For a lot of young artists coming up in the city, the lack of support fueled a fire. The musician HVN, alongside his friend BBY Kodie, are something like the standard-bearers of the new generation, their sound as freewheeli­ng and untethered as the culture in Houston. HVN started his brand Don’t Die after a stroke due to complicati­ons with sickle cell. It was his frustratio­n with the lack of venues willing to book Kodie that inspired his parties of the same name around 2015 — a raison d’être for the city’s youth. “Me and my friends would go skate downtown and be like, ‘Bro, there’s nothing to do in Houston at all. It’s fucking boring,’ ” HVN explains. “Don’t Die helped with that.”

The current vanguard in Houston is indebted to Travis Scott, who’s from a neighborin­g high school in Fort Bend County. Scott has become one of the most successful entreprene­urs in rap, and he’s making a point to bring it back to Houston. His Space Village storefront and cafe is an heir to H-Town Sneaker Summit, in reverence to shoes as well as potential for connection. His Cactus Jack Label is home to Don Toliver, who is poised to be another breakout star from the city.

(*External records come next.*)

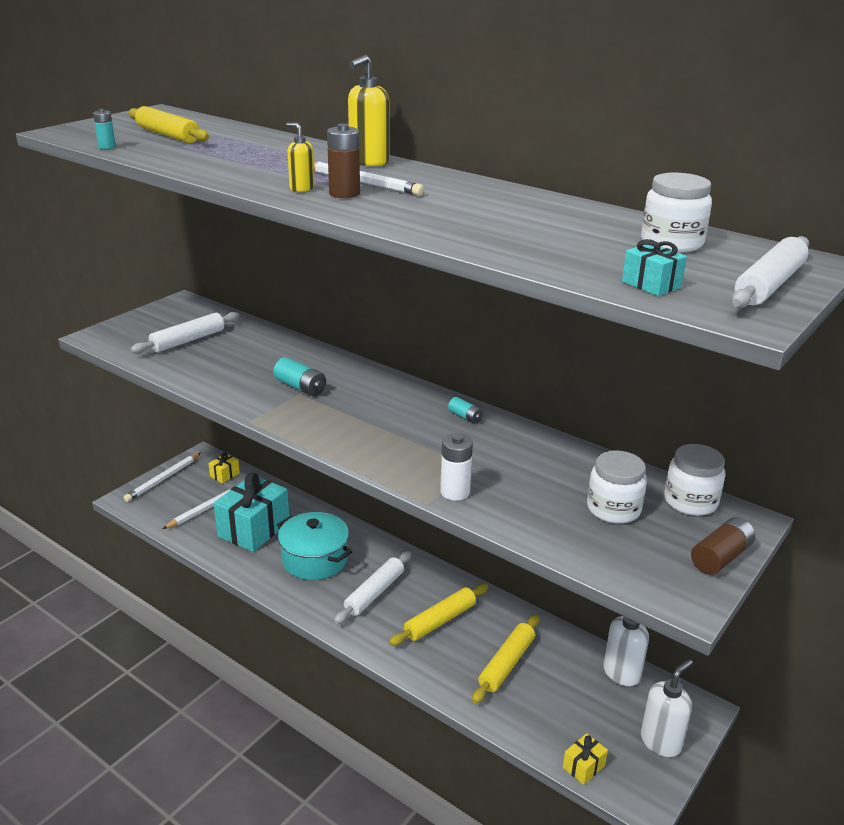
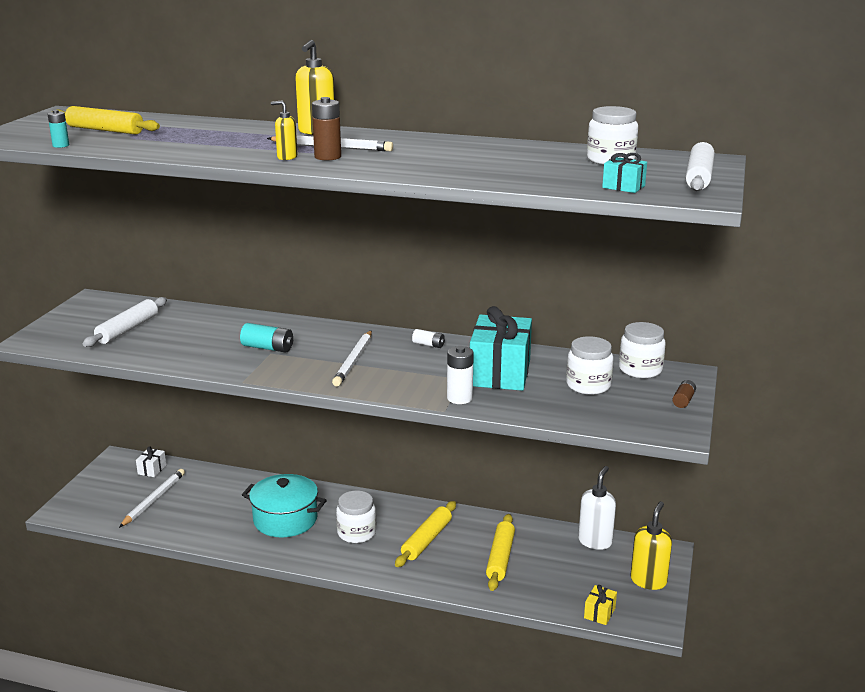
camera: 20 degrees left, 5 degrees down
(163, 479) = (89, 486): white pencil -> white pencil (353, 361)
(224, 475) = (152, 469): yellow gift -> white gift
(254, 529) = (211, 508): turquoise gift -> turquoise gift (500, 373)
(374, 593) = (356, 533): white rolling pin -> white jar
(465, 417) = (428, 345): turquoise battery -> white battery
(661, 742) = (648, 580): white soap dispenser -> yellow soap dispenser
(720, 557) = (683, 400): brown battery -> brown battery, size x0.62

Scott’s sonic influence — a brash and cathartic meld of Yeezus- era Kanye West and Houston rap melodics — has come to define the new music coming out of the city. Toliver’s debut, Heaven or Hell, points to an evolution of that sound, picking up where DJ Screw left off, experiment­ing with sonic landscapes to make something new. “I feel like we got a bird’s-eye view on what’s going on around the world,” Toliver says. “There’s people out here that really know what’s going on with fashion and music, way ahead of time. People here move so swiftly, we might just make it happen rather than talking about it.”